## Prelude

This paper pill covers recent work by Zhu et al. [Zhu23F]
and puts it into a short historical/algorithmic context. The *advantage-induced
policy alignment* (APA) algorithm proposed therein is the latest installment in
a long line of extensions of simple methods in reinforcement learning (RL),
which was started by the reward weighted regression algorithm (derived from an
expectation-maximization framework by Peters and Schaal [Pet07R]). This pill contains more references than usual,
because I believe the context and ideas surrounding the algorithms mentioned
here may be of general interest.

APA not only holds the promise of improving the state-of-the-art for aligning language models (LM) to human preferences, but could also be of general use in RL. What I find particularly fascinating about the works mentioned in this pill (and about the modern history of RL in general), is how powerful algorithms arise from small modifications to previously published (and often simple) methods that proved to work well in restricted settings. It leaves me wondering what other gems are still hidden in the literature, waiting to be rediscovered as state-of-the-art algorithms.
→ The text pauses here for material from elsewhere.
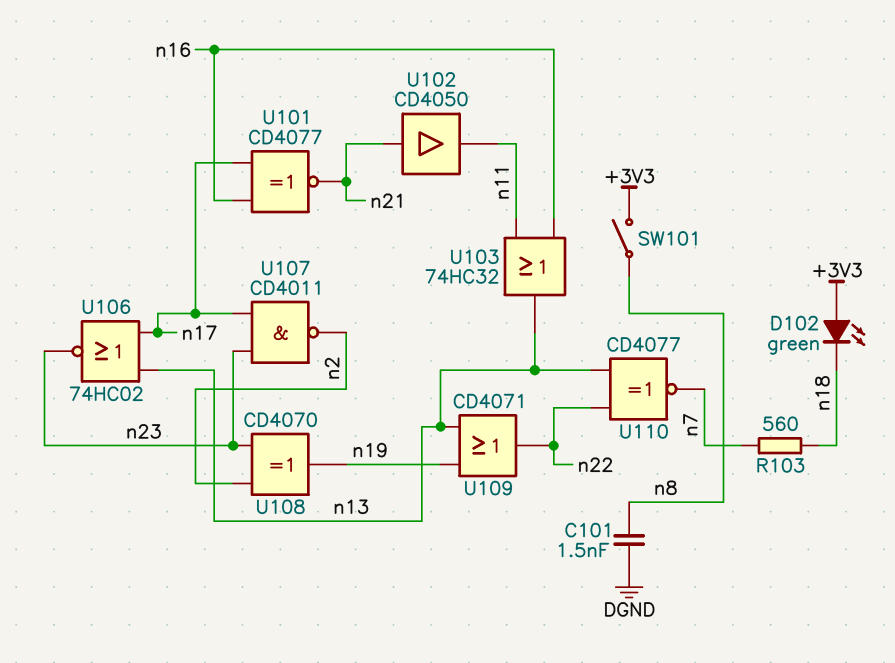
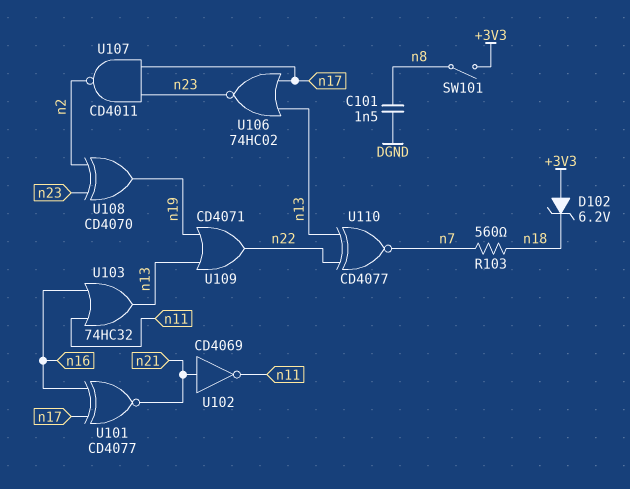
D102: LED green (A +3V3, K n18) -> zener 6.2V (A +3V3, K n18)
U102: buffer CD4050 (in n21, out n11) -> NOT CD4069 (in n21, out n11)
As a motivation for practitioners, we proceed with the experimental results of APA [Zhu23F], before diving deeper into the theoretical background and derivations.

## Experimental Results

The APA algorithm follows the same training routines as typical reinforcement
learning from human feedback (RLHF) methods (see e.g. Ziegler et al. [Zie20F]), but with a different loss. Thus, the authors can
make a direct comparison of APA to RLHF with PPO on an already trained and fixed
reward model. They also include a comparison to another loss derived from
*advantage weighted regression* (AWR), which to my knowledge is the first time
this method is applied to language modeling. Since one of the main novelties of
the original AWR paper was the extension of the AWR loss to off-policy learning,
the poor performance of AWR in the on-policy setting is maybe not too
surprising. Thus, the main practically relevant comparison is between APA and
PPO.

We can see that APA outperforms PPO in terms of reward and has a comparable control of the KL divergence to the non-finetuned model $\pi_{\text{init}}$. However, I believe it is premature to conclude that APA is the new state-of-the-art for training language models from these results alone. Improving on a learned reward metric does not necessarily mean that the resulting model is better at the task we care about. In fact, we know that models can achieve very high reward with gibberish output, 1 1 Ziegler et al. [Zie20F] report high-reward completions of the type “! These These These sound flowed instantly easily easily easily easily!” for training without the KL-penalty. which is precisely the reason behind including the KL divergence to the initial policy in the optimization problem.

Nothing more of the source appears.